Is this controversy necessary?
It is not. I have to make those who feel otherwise appreciate the fact that ours is not a vegan society; all tribes consume meat and milk. Some are even specialists in eating ponmo (cow skin) but, still, they don’t want to apportion an inch of land to take care of their demands. There is this adage about jemage (bat) – which we know does not perch on the land but hangs on trees – out of its negative behaviour, calling for the folding of the land, unknown to it that if the land is folded, the trees will equally be folded. This is very unfortunate. If you think that yours is the only interest to be protected, if you think that your value is the only value to be protected, then you are in trouble. We must accommodate other people’s values. Even animals reconcile with one another; they do associate. If you go to a range or a game reserve, you will see that virtually all the animals tend to be friends with one another. Despite the different species, they belong to a common hegemony and they have to protect themselves. We have seen instances where a buffalo would protect a giraffe and vice versa, and even the other lesser animals before predators.
Many people rejected the Ruga initiative because they were under the impression that the Federal Government wanted to take over their lands and hand them over to their ‘attackers’, the Fulani, who are even considered not to be Nigerians in the first place. What is your take on this?

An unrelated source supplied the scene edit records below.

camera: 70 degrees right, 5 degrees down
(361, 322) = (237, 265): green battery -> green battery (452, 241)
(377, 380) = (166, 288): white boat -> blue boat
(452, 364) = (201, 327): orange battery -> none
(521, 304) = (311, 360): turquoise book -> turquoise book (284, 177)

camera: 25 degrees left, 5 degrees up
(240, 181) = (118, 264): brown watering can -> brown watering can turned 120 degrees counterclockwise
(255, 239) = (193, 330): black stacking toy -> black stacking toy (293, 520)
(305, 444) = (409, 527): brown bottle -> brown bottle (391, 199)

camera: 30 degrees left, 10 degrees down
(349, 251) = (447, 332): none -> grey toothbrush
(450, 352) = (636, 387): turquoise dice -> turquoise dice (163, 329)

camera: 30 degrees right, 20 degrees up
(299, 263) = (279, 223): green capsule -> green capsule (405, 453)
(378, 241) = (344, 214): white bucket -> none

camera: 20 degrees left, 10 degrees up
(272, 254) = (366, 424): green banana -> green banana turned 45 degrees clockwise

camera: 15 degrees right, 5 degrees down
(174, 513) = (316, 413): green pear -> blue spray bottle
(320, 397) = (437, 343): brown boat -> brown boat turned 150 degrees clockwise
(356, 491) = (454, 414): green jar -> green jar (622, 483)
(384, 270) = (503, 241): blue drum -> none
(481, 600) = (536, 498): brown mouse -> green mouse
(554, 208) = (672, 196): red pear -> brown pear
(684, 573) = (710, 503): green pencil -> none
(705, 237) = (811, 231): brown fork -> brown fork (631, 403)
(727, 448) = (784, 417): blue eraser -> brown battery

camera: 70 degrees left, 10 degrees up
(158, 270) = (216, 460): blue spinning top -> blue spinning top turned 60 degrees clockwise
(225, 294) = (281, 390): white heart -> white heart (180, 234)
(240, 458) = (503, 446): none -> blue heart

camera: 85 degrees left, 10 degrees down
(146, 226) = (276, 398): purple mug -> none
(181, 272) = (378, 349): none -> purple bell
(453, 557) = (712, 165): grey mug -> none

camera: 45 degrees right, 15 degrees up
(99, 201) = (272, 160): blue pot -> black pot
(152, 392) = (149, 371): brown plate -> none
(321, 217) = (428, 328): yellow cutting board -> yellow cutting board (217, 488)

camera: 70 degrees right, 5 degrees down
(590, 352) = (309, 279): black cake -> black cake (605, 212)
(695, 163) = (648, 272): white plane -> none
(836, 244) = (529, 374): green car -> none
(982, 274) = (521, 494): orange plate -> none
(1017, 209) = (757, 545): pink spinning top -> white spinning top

That is absolutely untrue. They are Nigerians. You can determine a Nigerian by his identity and this is subjected to verification and certainly some of the Fulani that reside in the Enugu State farms are Nigerians and nobody can tell me that they are not Nigerians. If you want to give the dog a bad name in order to hang it, you can just say it out, but the beauty of it is that while we are trying to achieve economic hegemony in West Africa, you don’t have any reason to castigate a fellow African. It doesn’t take us anywhere. Other parts of the world are integrating and becoming one and you are still making pronouncements that they are not Nigerians. What I am trying to say here is this: we have seen several postings on social media and in the newspapers relating to the fact that we do not appreciate others’ values. That is what Nigeria is all about. I see no reason why an Igbo man can possess properties up here in the North in hectares, several hectares of land, and would not have a kind of reciprocal attitude so that he can accommodate somebody to even own just a centimeter of land in his territory. This is very unfortunate.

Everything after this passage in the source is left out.